Sam Leith Sam Leith

Names to conjure with

Sebastian Faulks’s latest book, examining the great characters of British fiction, may be scorned by the literary establishment, but Sam Leith salutes its enthusiasm and humour

issue 05 February 2011

Golly gee. Academic literary critics are going to hate Faulks on Fiction like sin. Here is Sebastian three-for-two Faulks, if you please, clumping onto their turf with a book of reflections on a couple of dozen great novels. And he declares in his introduction, with some pride, that he intends to take ‘an unfashionable approach’ and examine characters in these books ‘as though they were real people’.

And he then divides them into four character types — Heroes, Lovers, Snobs and Villains — without so much as footnoting a structuralist ethnographer, instead declaring ex cathedra that these are ‘the four character types that British novelists have returned to most often’. And he blithely describes how ‘we’ react to books. And he uses the words ‘universal human truth’. And he describes how he, personally, blubbed at the end when he reread Emma. And it’s the tie-in to a blasted TV series.

The introduction alone is enough to keep the correspondence columns of the TLS filled with words like ‘jejune’ and ‘under-theorised’ and ‘palaeolithic’ and ‘intentional fallacy’ for a good six months. And don’t think he doesn’t know it. You have to salute that.
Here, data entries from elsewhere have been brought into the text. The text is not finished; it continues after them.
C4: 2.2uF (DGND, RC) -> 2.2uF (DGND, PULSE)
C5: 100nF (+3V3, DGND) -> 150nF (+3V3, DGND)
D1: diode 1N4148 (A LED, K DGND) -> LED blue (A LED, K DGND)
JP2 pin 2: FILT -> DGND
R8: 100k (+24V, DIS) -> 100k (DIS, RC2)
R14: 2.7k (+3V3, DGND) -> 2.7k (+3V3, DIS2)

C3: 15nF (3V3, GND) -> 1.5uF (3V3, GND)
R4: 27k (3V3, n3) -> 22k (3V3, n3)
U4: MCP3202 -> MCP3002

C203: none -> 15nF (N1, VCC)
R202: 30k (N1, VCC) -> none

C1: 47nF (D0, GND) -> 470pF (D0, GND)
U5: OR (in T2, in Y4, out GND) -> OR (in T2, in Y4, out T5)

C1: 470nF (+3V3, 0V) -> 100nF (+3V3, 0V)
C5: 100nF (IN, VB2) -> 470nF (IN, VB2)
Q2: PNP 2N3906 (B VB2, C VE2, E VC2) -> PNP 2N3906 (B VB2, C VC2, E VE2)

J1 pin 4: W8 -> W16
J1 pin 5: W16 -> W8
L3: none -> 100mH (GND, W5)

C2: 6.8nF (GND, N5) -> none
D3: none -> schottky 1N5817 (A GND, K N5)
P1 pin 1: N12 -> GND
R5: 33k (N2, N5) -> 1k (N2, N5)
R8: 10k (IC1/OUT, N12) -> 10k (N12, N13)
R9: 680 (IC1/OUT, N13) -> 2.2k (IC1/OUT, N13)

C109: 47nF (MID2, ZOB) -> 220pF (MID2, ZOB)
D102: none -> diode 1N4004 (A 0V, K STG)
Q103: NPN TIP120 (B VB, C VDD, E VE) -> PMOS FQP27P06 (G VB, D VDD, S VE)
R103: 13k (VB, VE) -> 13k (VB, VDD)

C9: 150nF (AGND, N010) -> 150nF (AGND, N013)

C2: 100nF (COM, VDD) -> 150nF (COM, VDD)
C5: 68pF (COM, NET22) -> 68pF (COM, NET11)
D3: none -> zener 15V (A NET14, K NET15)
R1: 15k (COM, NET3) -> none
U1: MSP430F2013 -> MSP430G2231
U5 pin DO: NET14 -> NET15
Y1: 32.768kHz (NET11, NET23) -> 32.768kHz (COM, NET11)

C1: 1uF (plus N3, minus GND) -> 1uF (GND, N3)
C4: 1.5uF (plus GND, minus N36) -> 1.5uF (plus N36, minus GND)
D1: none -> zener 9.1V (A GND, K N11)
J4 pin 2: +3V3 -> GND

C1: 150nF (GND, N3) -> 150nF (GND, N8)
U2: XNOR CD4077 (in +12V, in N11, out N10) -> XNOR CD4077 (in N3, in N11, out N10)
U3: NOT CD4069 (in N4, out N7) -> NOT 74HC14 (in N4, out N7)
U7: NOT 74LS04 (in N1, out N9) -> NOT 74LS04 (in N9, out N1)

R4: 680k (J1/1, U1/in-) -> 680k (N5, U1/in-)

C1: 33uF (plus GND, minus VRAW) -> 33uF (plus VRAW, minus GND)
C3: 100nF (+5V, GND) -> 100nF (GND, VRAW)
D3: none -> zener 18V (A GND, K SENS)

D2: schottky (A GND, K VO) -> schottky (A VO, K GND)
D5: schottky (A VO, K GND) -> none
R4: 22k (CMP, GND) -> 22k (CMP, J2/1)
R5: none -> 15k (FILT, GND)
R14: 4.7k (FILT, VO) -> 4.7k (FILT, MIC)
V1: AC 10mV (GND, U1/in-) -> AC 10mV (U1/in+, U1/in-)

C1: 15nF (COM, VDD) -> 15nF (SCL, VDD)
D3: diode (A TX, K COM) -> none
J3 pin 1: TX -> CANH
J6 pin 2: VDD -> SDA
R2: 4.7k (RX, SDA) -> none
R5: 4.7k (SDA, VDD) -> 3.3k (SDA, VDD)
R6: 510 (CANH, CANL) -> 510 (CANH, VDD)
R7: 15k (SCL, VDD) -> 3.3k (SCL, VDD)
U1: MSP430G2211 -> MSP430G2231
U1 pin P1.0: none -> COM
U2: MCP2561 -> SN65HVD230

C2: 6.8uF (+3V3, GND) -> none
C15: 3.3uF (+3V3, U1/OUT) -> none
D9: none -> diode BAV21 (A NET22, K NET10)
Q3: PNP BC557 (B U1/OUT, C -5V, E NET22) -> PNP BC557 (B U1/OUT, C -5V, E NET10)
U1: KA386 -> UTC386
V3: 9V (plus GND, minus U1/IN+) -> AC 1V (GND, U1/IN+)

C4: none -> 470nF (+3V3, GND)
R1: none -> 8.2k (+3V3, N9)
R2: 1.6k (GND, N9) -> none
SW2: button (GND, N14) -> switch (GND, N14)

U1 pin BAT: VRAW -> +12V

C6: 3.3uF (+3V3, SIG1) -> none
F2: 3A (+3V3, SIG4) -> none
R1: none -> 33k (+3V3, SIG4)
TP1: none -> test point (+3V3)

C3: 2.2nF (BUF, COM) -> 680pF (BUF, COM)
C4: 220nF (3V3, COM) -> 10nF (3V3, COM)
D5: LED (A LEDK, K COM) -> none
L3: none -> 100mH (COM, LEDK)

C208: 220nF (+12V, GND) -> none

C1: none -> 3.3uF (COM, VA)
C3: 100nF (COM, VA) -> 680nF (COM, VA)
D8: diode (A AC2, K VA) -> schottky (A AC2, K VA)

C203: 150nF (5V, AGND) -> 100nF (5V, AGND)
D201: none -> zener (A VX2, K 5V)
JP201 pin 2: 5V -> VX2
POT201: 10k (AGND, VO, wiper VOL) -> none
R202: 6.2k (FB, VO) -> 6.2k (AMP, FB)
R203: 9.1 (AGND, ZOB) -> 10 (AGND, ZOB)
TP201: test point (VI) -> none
We’re in the library with the large Scotch rather than in the seminar room with the magnifying glass. The tone is conversational, airy, not afraid of the odd cliché — a ‘slow-motion car-crash’ here; a ‘firework display’ there — and not afraid of gush. ‘Nothing made by humans can be perfect, but surely Emma comes as close as any novel in English,’ he writes at one point; not 20 pages later, he’s on to Great Expectations, which ‘probably comes as close as anyone in Britain contrived in the 19th century to the perfect novel.’